一度脱落した視聴者を呼び戻すことは難しいが、まだ見ていない視聴者を連れてくることは出来るし、そのほうが数が多い。番宣は自局を見ている視聴者にしかできないが、ネットなら自局を見ていない人、そしてテレビを見いていない人にさえリーチできる。それを毎回続ければ、最終回に向けて数字はどんどん伸びていく。感動した視聴者がまだ見ていない視聴者を連れてきてくれるのだ。これが最近のヒットの王道である。
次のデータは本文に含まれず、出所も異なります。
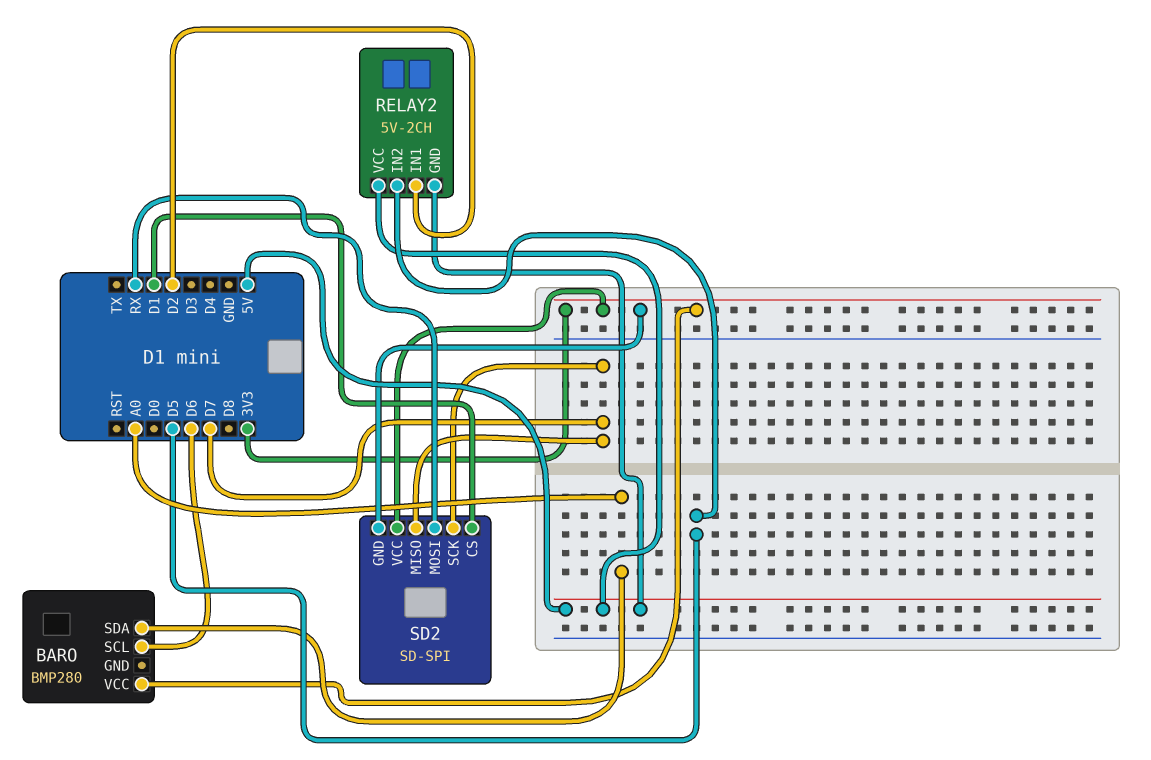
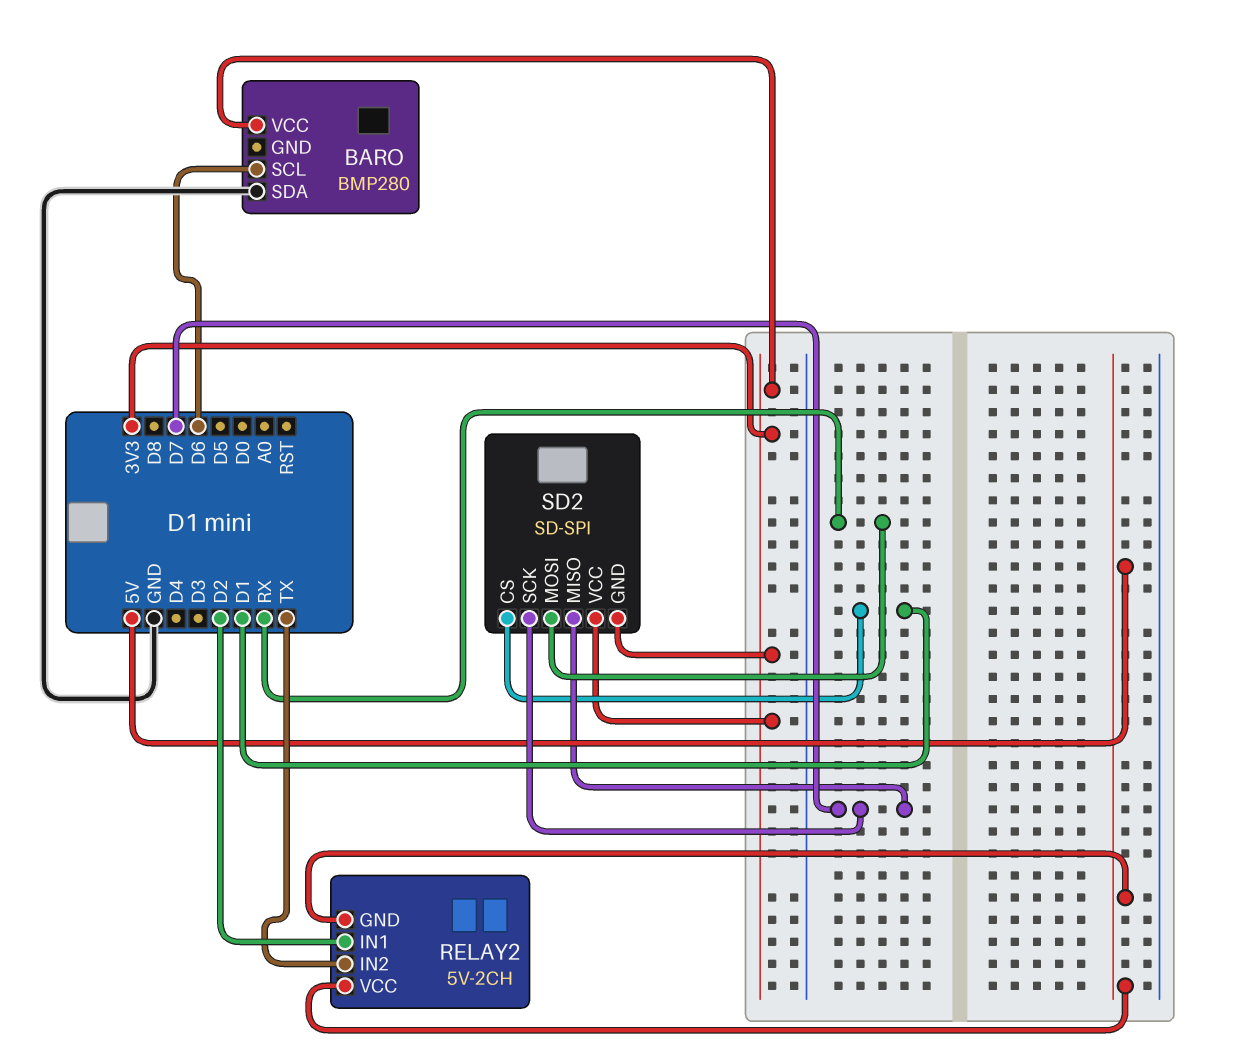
BARO pin SDA: A0 -> GND
RELAY2 pin IN2: D5 -> TX

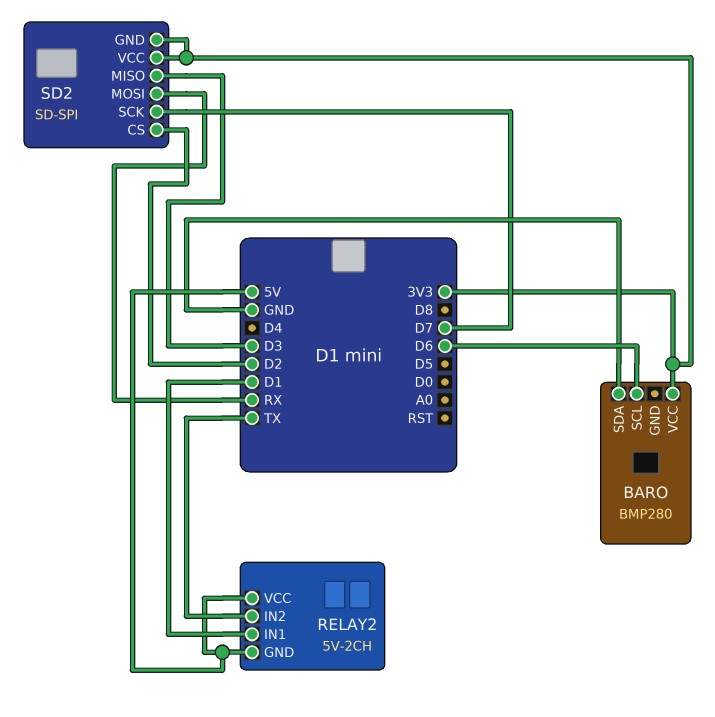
RELAY2 pin IN1: D2 -> D1
SD2 pin CS: D1 -> D2
SD2 pin MISO: D7 -> D3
どうやら今年中にネットとテレビの総広告費が逆転するのではないか、と言われている。ネット広告が伸びている理由は、企業の広告費は経費であり、経費の支出には支出に対する効果の説明が経営層と株主に対して必要であり、テレビに比べてネットの説明性が高いからである、というのが永年超巨額の宣伝費を使い続けてきた私の持論である。ネットが主たる広告支出になると、まだ多くの方はお気づきにはなっていないかもしれないが、広告費の支出に対する広告主内でのメジャーメントもネットのそれが適用されるようになる、というか実は海外ではもうそうなってる、というのがすぐそこにある冷静な現実だ。
そこで問われるのは、それを実施したことによる具体的な効果だ。
だが、この「3年A組」の例のように、テレビにはネットを活用してさらに大規模な効果を生み出せるネットにはないパワーがあるのだ。このパワーをうまく説明し、使いこなせるように設計することが、テレビをさらに魅力的なメディアにしていく、大きなヒントである。
その意味で、「3年A組」には私たちをテレビの人質にしてしまう大きな魅力がある。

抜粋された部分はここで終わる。